Flanked by immigrant rights advocate Pramila Jayapal and former King County Executive Ron Sims, Mayor Ed Murray announced today that he's appointing former assistant police chief Harry Bailey, a 35-year veteran on the force, to replace interim police chief Jim Pugel while the city conducts a fast-tracked search for a new, permanent chief.
Murray said his decision to demote Pugel (whom former mayor Mike McGinn appointed as interim chief after ex-chief John Diaz stepped down last year in the wake of a DOJ consent decree settling the justice department's claims of excessive use of force and racially biased policing by SPD) had nothing to do with Pugel's performance. Rather, Murray said, he didn't want to discourage candidates from outside SPD from applying for the job of police chief by creating the impression that Pugel, who plans to apply for the job, had the inside track. Demoting Pugel to assistant chief (his former position) levels the playing field, Murray said. Bailey is not applyint for the position.
"I am looking for somebody, first of all, who knows how to reform a police department and the culture of a police department," Murray said. "And secondly, I am looking for someone who can restore the morale" of officers at SPD.
Murray also announced that he's creating a "bifurcated" search process, consisting of two groups—a "community advisory committee" that will seek input from the public, and a separate committee that will, with the help of a private firm, conduct a national search for a new chief using feedback from the community advisory group. Jayapal and Sims will chair both committees.

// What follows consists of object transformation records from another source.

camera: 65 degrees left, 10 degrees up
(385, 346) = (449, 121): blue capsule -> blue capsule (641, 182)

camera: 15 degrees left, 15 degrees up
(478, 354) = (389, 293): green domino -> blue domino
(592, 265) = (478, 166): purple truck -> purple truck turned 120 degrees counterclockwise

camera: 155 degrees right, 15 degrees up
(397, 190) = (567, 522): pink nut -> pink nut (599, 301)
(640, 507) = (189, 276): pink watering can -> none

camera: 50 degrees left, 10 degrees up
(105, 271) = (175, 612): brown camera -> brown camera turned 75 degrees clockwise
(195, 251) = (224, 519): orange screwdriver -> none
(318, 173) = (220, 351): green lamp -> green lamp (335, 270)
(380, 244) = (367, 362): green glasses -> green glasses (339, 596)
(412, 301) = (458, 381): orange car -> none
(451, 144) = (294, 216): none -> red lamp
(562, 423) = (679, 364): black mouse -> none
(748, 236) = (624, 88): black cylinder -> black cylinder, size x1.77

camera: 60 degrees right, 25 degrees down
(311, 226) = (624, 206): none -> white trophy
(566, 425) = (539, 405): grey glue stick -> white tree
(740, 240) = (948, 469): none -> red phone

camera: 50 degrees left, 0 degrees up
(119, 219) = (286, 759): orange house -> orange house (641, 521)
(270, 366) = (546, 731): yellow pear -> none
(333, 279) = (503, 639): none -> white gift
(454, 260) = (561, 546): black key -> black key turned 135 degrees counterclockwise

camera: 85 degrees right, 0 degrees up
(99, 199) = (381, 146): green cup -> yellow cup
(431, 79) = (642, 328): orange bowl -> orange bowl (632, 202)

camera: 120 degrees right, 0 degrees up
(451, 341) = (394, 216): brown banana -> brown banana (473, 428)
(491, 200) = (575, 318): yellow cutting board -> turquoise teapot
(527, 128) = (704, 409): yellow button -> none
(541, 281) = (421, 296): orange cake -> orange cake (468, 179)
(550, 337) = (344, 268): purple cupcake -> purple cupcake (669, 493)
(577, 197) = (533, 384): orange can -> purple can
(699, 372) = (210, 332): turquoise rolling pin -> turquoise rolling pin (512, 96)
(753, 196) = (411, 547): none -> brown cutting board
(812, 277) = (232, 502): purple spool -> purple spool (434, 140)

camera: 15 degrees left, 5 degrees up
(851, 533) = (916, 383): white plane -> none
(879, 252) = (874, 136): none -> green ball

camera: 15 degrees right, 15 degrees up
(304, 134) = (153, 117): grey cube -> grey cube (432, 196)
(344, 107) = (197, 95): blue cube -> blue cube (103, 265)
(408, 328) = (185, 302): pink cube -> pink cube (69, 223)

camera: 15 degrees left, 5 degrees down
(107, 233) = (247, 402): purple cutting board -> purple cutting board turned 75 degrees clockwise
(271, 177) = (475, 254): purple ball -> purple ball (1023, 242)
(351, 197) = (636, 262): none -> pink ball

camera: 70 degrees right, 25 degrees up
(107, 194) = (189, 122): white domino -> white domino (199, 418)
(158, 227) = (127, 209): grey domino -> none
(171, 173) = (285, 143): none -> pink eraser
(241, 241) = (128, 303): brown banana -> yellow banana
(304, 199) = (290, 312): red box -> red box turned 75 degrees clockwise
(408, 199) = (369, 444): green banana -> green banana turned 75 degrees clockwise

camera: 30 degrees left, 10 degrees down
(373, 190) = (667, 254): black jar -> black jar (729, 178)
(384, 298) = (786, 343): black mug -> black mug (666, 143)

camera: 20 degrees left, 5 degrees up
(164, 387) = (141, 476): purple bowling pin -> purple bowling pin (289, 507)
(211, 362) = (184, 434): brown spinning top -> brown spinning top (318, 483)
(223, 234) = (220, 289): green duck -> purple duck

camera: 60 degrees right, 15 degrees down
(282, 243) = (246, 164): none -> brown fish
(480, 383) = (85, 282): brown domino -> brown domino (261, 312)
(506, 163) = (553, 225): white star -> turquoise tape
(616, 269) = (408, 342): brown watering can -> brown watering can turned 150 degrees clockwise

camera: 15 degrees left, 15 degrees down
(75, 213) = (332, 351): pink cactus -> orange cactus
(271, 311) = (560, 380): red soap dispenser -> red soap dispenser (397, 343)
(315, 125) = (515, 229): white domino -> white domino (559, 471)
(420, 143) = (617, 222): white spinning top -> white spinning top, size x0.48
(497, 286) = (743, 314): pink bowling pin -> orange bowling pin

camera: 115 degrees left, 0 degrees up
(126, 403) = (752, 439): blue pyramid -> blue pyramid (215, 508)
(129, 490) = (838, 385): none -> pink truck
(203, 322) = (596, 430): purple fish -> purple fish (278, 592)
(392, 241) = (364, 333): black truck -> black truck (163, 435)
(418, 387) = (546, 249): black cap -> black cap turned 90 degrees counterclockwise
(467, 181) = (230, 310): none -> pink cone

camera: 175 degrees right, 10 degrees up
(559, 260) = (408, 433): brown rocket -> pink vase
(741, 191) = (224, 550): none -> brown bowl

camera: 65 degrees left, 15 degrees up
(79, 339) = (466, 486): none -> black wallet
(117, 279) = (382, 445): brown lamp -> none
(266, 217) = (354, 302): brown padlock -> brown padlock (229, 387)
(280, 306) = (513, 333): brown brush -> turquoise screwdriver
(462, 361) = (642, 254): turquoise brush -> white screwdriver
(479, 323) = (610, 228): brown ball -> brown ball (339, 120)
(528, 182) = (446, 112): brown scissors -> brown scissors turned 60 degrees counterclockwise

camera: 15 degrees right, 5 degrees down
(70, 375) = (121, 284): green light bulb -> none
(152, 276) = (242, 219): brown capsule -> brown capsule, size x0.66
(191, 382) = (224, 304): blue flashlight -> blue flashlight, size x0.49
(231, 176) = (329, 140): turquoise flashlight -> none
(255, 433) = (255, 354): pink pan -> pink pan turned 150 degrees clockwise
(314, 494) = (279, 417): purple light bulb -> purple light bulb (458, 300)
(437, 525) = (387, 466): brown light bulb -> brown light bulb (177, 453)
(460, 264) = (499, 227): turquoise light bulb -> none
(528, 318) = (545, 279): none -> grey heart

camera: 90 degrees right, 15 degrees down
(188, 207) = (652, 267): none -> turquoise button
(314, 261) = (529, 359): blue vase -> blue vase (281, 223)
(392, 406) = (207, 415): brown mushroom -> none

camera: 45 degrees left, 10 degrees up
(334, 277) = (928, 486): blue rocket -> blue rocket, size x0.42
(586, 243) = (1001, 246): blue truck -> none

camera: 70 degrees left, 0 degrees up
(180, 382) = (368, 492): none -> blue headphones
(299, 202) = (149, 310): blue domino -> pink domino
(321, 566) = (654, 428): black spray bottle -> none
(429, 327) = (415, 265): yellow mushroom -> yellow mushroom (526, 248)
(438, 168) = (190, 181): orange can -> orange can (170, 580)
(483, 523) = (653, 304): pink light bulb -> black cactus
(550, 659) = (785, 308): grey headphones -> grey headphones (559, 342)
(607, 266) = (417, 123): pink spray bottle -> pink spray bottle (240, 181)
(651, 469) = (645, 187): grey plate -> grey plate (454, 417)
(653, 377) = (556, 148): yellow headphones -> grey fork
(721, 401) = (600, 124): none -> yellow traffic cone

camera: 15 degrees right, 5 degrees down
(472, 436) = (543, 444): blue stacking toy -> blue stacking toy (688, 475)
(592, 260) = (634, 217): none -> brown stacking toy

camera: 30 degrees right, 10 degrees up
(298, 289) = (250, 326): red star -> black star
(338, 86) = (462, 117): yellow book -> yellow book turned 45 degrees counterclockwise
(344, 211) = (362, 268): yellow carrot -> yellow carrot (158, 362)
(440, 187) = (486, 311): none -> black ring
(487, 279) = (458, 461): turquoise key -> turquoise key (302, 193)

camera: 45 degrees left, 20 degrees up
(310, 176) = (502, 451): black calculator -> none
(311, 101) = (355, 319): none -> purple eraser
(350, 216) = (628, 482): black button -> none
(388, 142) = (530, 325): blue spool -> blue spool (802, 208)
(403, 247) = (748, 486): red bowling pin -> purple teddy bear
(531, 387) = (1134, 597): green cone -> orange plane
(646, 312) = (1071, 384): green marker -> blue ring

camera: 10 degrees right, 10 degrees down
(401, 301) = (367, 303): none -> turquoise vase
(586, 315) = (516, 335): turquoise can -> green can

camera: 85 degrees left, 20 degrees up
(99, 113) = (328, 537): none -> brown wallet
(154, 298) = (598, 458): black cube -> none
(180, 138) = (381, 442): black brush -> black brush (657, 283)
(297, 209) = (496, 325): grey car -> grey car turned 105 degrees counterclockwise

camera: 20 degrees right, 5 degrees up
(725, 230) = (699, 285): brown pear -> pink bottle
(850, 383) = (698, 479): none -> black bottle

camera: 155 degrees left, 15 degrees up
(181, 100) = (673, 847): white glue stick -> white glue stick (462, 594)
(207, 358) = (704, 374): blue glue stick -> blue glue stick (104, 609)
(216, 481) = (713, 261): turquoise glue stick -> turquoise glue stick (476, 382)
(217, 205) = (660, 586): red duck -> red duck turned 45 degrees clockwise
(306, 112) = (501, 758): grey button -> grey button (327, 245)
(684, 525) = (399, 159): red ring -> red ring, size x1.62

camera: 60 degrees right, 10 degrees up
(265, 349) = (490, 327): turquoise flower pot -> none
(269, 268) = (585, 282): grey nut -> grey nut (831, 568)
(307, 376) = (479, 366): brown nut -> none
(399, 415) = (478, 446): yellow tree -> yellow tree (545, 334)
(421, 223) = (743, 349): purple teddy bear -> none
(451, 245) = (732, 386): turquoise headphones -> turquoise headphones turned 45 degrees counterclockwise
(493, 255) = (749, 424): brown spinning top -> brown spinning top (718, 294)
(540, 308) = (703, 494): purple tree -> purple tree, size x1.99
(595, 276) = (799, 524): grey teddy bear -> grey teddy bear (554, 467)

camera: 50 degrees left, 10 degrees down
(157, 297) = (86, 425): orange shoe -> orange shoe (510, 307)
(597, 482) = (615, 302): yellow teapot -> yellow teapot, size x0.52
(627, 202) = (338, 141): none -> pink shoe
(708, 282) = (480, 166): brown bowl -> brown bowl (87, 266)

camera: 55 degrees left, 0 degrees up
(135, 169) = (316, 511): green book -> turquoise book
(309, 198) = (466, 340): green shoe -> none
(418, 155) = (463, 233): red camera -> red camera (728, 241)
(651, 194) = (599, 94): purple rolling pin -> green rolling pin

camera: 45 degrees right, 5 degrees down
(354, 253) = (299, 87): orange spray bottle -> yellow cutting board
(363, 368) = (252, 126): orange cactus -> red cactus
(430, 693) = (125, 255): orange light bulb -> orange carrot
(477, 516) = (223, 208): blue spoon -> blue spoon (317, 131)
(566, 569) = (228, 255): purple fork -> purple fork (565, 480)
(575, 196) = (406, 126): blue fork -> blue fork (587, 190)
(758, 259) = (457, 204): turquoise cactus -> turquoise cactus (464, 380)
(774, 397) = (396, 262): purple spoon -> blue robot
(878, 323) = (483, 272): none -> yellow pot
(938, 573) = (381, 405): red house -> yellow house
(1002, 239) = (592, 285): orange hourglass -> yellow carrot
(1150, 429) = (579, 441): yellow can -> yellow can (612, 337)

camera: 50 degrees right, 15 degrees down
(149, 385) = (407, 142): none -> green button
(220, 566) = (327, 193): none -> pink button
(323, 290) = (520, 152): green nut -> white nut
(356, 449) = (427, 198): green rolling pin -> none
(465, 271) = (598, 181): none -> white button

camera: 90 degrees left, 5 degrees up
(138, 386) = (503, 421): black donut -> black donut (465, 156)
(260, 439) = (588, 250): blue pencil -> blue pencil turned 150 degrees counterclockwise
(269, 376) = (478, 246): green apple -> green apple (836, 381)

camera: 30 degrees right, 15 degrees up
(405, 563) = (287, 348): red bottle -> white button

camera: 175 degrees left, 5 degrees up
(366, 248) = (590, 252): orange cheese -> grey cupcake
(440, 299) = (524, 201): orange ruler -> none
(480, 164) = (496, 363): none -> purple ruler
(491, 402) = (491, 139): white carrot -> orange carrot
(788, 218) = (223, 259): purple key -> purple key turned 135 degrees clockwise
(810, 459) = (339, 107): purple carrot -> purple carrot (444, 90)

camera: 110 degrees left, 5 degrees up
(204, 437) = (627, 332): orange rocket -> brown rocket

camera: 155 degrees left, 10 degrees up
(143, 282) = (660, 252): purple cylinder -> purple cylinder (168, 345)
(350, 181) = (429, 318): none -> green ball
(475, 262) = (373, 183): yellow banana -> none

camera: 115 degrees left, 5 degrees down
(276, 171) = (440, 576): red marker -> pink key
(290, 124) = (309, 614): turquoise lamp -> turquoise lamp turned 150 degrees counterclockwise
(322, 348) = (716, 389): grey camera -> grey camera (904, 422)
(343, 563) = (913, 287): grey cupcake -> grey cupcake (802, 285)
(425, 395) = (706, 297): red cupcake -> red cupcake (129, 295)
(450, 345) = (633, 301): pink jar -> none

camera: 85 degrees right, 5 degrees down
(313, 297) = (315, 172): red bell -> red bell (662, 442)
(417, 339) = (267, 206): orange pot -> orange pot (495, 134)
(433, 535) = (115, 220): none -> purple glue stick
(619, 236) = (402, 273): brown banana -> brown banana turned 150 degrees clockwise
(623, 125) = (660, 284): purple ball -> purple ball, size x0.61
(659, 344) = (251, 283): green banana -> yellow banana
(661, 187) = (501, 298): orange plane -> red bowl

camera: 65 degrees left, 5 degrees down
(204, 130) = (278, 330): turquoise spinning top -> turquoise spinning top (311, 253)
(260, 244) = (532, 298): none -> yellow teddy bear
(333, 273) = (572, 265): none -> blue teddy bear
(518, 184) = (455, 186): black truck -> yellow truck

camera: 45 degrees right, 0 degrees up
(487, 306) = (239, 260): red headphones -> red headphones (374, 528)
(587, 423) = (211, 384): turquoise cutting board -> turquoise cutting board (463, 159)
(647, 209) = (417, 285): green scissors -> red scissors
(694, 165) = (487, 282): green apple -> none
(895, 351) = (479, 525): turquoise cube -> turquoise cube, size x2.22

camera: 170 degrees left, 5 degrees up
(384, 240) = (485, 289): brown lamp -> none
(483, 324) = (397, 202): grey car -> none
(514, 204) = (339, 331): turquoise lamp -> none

Asked how well the city has complied with the terms of the consent decree so far, Murray responded bluntly: "Not well. If you look at the latest report from the [federal] monitor ... it was not a good report. It showed marginal movement, and to me that’s unacceptable." Murray said he'd spoken personally to President Obama and his senior advisor Valerie Jarrett, who agreed to "arrange meetings with various officials in the DOJ."
City attorney Pete Holmes—who clashed publicly with former mayor Mike McGinn when McGinn accused Holmes of failing to represent him and SPD in the DOJ lawsuit against the police department—was also at Murray's side at today's announcement.
In rather pointed words, City Attorney Holmes said, "For the first time in five years, a mayor was in my office and I was in his office yesterday, and that is a sign of the collaboration I’d like to carry forward." He added: "And I would like to say that even though I have spoken with the mayor and Chief Bailey in the last 24 hours, I have not spoken to the media"—an apparent reference to McGinn's decision to take his spat with Holmes public by making accusations in the press last year.
Finally, Murray refused to comment on rumors that assistant police chiefs Clark Kimerer and Mike Sanford would be demoted to the rank of captain. Last year, Pugel demoted longtime assistant chief Nick Metz in the wake of reports that the DOJ-ordered police reforms were not going well.